Embun menggigit bibir bawahnya menahan laju air mata. Kenapa hanya dia yang dihujat, sama sekali tak tedengar hujatan yang ditujukan pada Rama. Bahkan dia bisa melihat, orang-orang masih menunduk sopan saat berpapasan dengan Rama.
Sakit sekali, kenapa lagi-lagi, dia yang kalah dan menahan sakit hati, bukan Rama. Ini tak adil.

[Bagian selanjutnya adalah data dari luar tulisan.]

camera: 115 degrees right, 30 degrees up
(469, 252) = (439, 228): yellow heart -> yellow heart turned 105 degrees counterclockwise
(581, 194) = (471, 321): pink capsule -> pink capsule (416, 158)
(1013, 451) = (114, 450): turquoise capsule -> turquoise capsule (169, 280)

Sesampainya dirumah, meski rasanya letih, Embun masih memaksakan diri untuk memasak dan bersih-bersih. Untuk urusan menyetrika, sepertinya besok pagi saja dia kerjakan mengingat saat ini, dia ingin segera tidur dan melupakan semua kejadian hari ini.
Tok tok tok
"Mbun."
Terdengar suara panggilan dari Nathan. Embun yang terbangun dari tidurnya malas sekali mau membuka pintu, dia hanya menyahuti dari dalam.
"Iya Kak."
"Ayo makan."
"Aku udah makan tadi," bohong Embun.
"Ya udah, kalau gitu temani saja aku makan."
"Aku ngantuk, mau tidur."
Nathan menghela nafas. Dia menuju meja makan untuk melihat apa yang dimasak Embun. Ada ikan goreng, tempe dan sambal. Saat membuka magigcom untuk mengambil nasi, dia mengerutkan kening. Nasi masih utuh, lalu kenapa Embun bilang sudah makan?
Tok tok tok
Embun membuang nafas kasar saat mendengar pintu kamarnya kembali diketuk. "Aku udah makan," teriaknya dari dalam.
"Aku gak nanyak."
Mata Embun langsung melotot mendengarnya.

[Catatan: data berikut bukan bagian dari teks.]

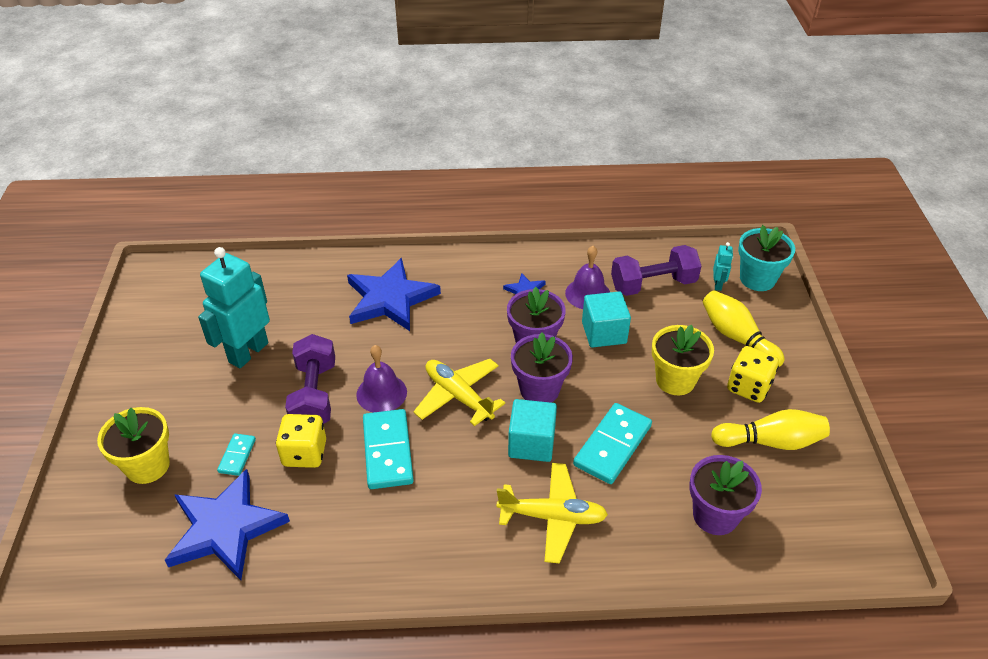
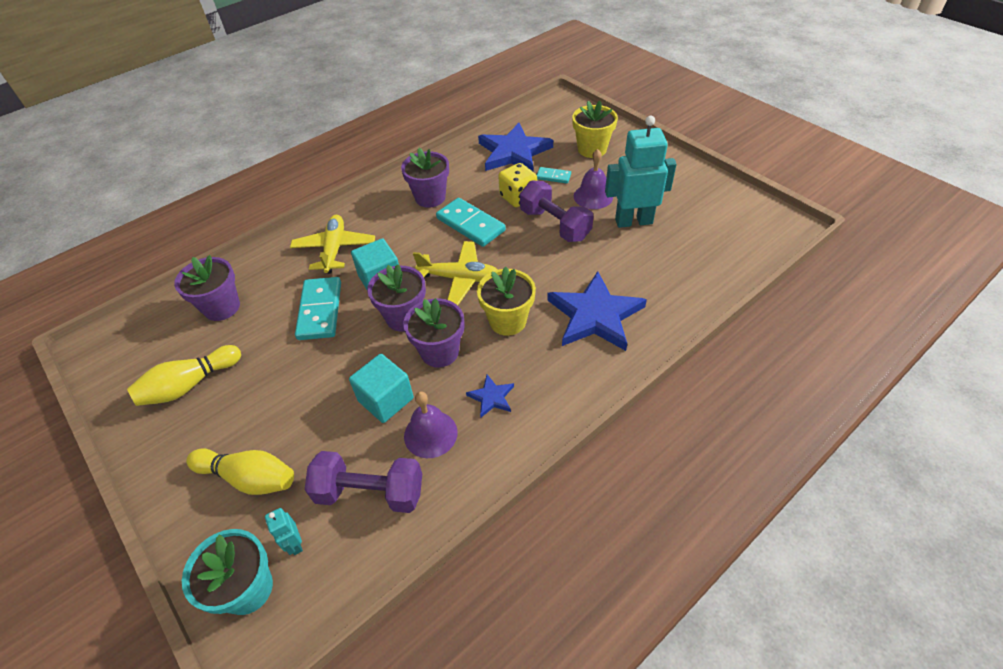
camera: 145 degrees right, 5 degrees up
(237, 456) = (553, 177): turquoise domino -> turquoise domino turned 45 degrees counterclockwise
(248, 352) = (633, 221): turquoise robot -> turquoise robot turned 90 degrees counterclockwise
(381, 393) = (514, 250): purple bell -> purple bell (593, 196)
(390, 523) = (430, 197): none -> purple flower pot
(552, 517) = (334, 249): yellow plane -> yellow plane turned 120 degrees clockwise
(653, 284) = (370, 492): purple dumbbell -> purple dumbbell turned 60 degrees clockwise
(675, 380) = (294, 392): yellow flower pot -> yellow flower pot (507, 321)
(748, 387) = (222, 426): yellow dice -> none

Kirain udah berubah, ternyata masih nyebelin.
"Aku mau susu."
Embun reflek menutup dadanya dengan kedua lengan. "Kak Nathan vul gar," teriaknya.
"Pikiran kamu yang kotor. Bikinin aku susu, biar bisa tidur nyenyak malam ini."

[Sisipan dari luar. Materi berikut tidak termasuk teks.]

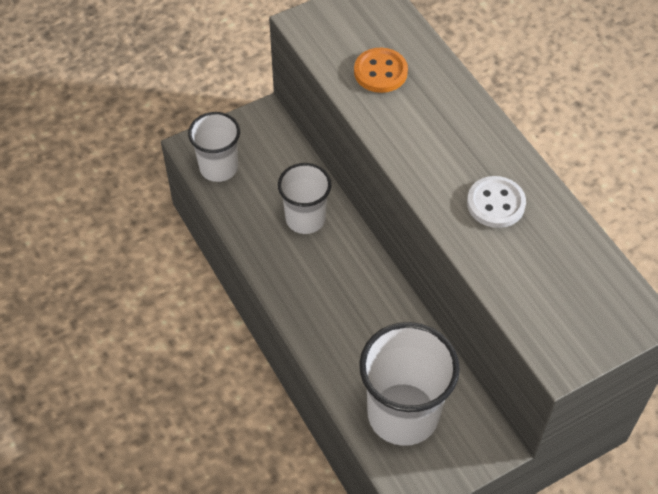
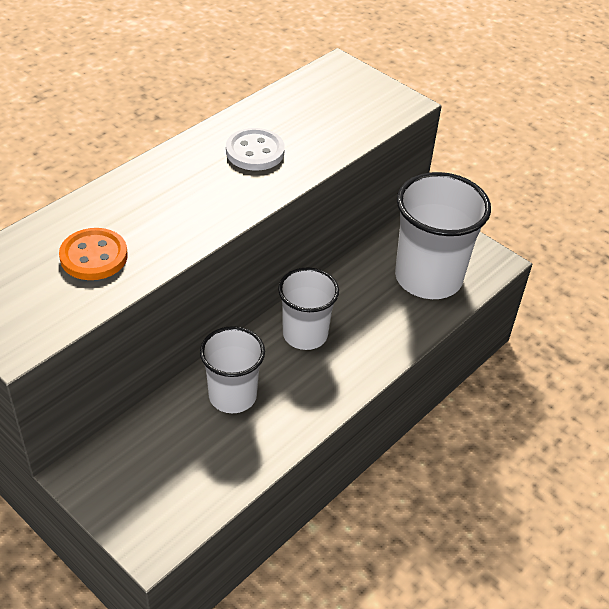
camera: 110 degrees left, 10 degrees down
(218, 167) = (179, 504): white cup -> white cup (305, 334)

Embun memutar kedua bola matanya malas sambil menurunkan lengannya. "Emang gak bisa bikin sendiri?"
"Kalau aku bikin sendiri, apa gunanya kamu?"
"Ish, kumat nyebelinnya." Gerutu Embun sambil memukul mukul guling untuk melampiaskan kekesalannya.
"Dosa ngumpat suami, buruan keluar."
"Astaga, beneran paranormal nih orang. Padahal aku ngomong pelan, sampai semutpun tak dengar. Eh...dia bisa tahu."
Mau tak mau, Embun turun dari ranjang lalu keluar. Menatap sengit pada Nathan yang berdiri didepan pintu lalu berjalan melewatinya menuju dapur.
Nathan mengekor dibelakangnya sambil menahan tawa. Sukses juga dia membuat Embun keluar dari kamar.
Embun merebus air lalu mulai menuang susu bubuk kedalam gelas.
"Kamu kenapa?"
Embun terjingkat kaget. Dia pikir Nathan ada dimeja makan, ternyata pria itu ikut kedapur.
"Ngagetin aja tahu gak," gerutu Embun sambil menoleh kearah Nathan.
"Makanya jangan ngelamun," sahut Nathan. "Kamu kenapa sih?" Nathan tahu jika Embun sedang tak baik-baik saja. Sejak kembali dari pantry hingga pulang, Embun tak banyak bicara. Dan sekarang malah gak makan.
"Gak usah sok peduli," sahut Embun ketus.
"Siapa juga yang peduli, aku cuma nanyak."
"Apa bedanya?"
"Ya jelas beda. Emang kalau kamu tanya ke penjual berapa harga dagangannya, itu artinya kamu peduli padanya, enggak kan? Itu artinya, tanya sama peduli beda."
Rasanya ingin sekali Embun mencakar cakar wajah Nathan. Bisa banget kalau ngejawab. "Mending Kakak tunggu dimeja makan. Ntar aku bawa kesana susunya," usir Embun.
"Gak usah kerja kalau gak kuat dihujat."
Embun terperangah mendengar kalimat Nathan barusan.
"Dirumah aja. Lagian aku sudah penuhi kebutuhan kamu, gak perlu nyari duit lagi."
Embun terdiam, sedikit baper dengan perhatian Nathan barusan.